Sherwyn Thorson

Profile
- Position: Guard

Personal information
- Born: May 10, 1940 Fort Dodge, Iowa, U.S.
- Died: April 6, 2016 (aged 75) Fort Dodge, Iowa, U.S.
- Listed height: 6 ft 1 in (1.85 m)
- Listed weight: 225 lb (102 kg)

Career information
- College: Iowa
- NFL draft: 1962 (7th round, 87th overall pick)
- AFL draft: 1962 (3rd round, 22nd overall pick)

Career history
- 1962–1968: Winnipeg Blue Bombers

Awards and highlights
- Grey Cup champion (1962); Second-team All-Big Ten (1961);

= Sherwyn Thorson =

American gridiron football player (1940–2016)

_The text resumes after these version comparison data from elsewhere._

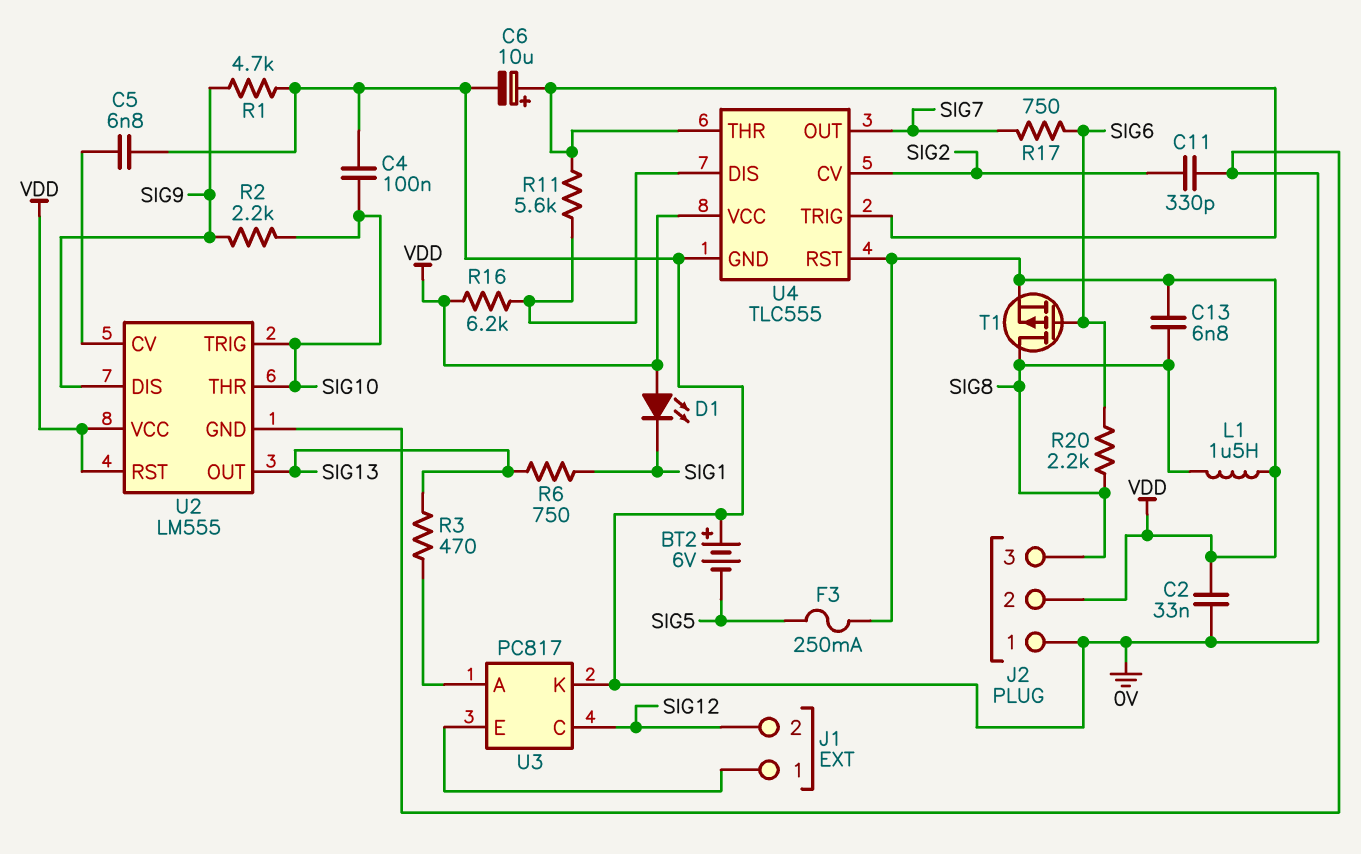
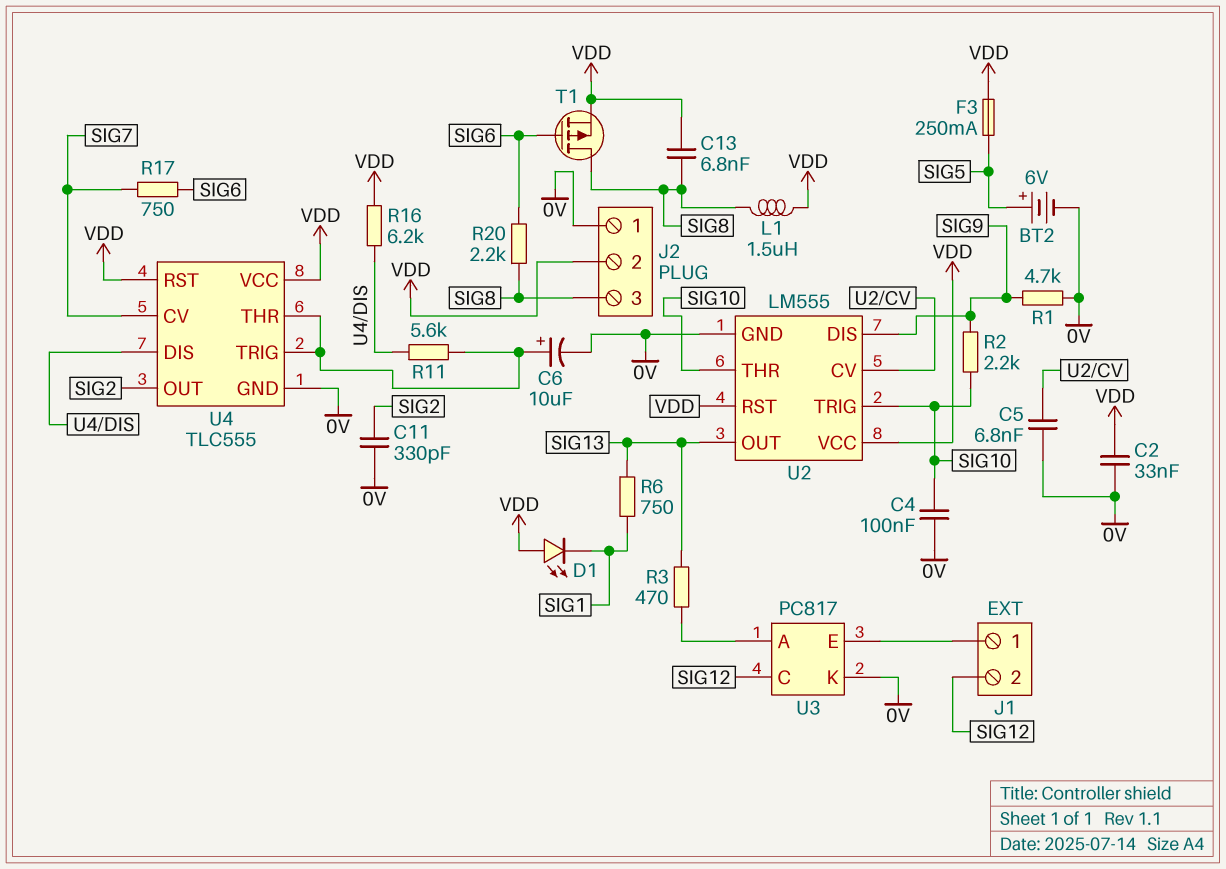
BT2: 6V (plus 0V, minus SIG5) -> 6V (plus SIG5, minus 0V)
U4 pin CV: SIG2 -> SIG7
U4 pin OUT: SIG7 -> SIG2

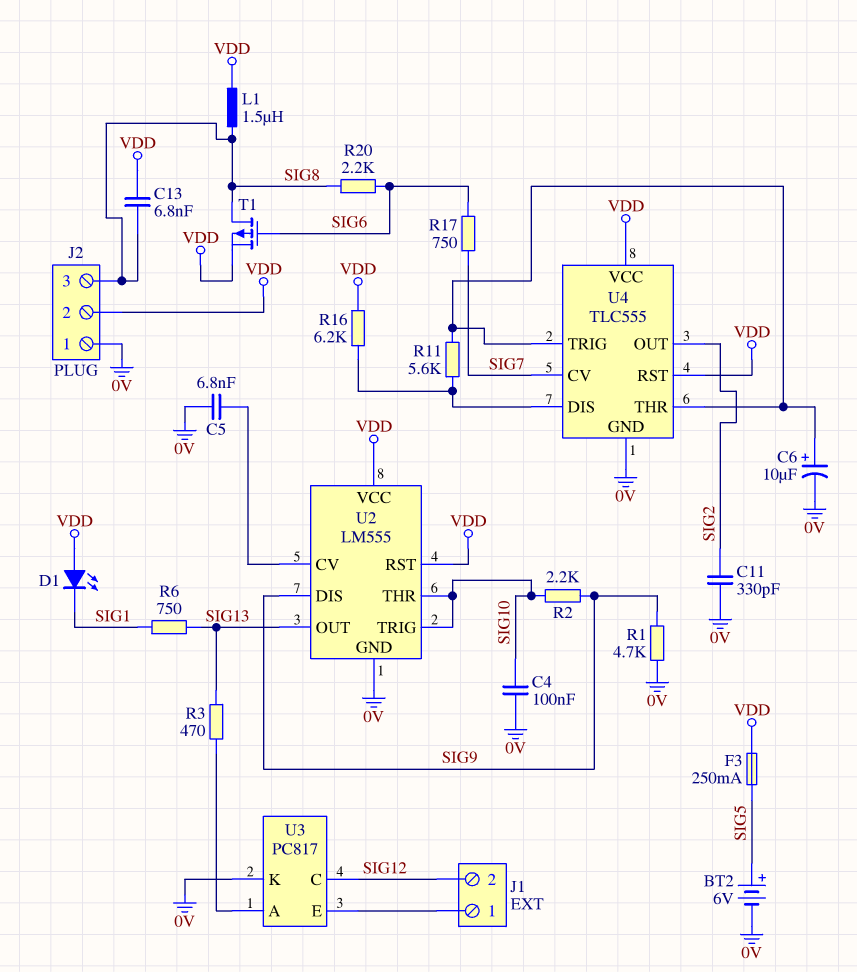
C2: 33nF (0V, VDD) -> none

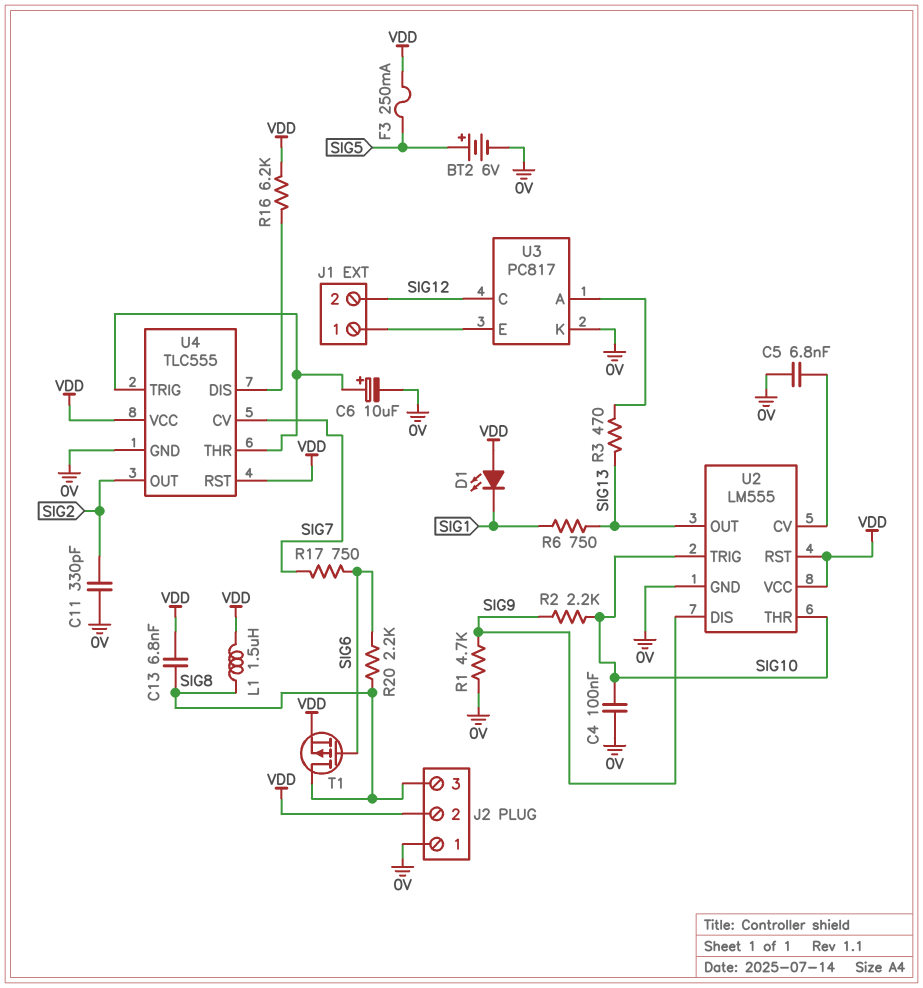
R11: 5.6k (U4/DIS, U4/THR) -> none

Sherwyn Arthur Thorson (May 10, 1940 – April 6, 2016) was an American professional football player who played for the Winnipeg Blue Bombers and won the Grey Cup with them in 1962. Thorson played college football and wrestled at heavyweight with the University of Iowa, placing 2nd in 1960 and 1st in 1962. He was inducted into the Iowa Wrestling Hall of Fame (2007) and University of Iowa Athletics Hall of Fame (2011). He died of cancer in 2016.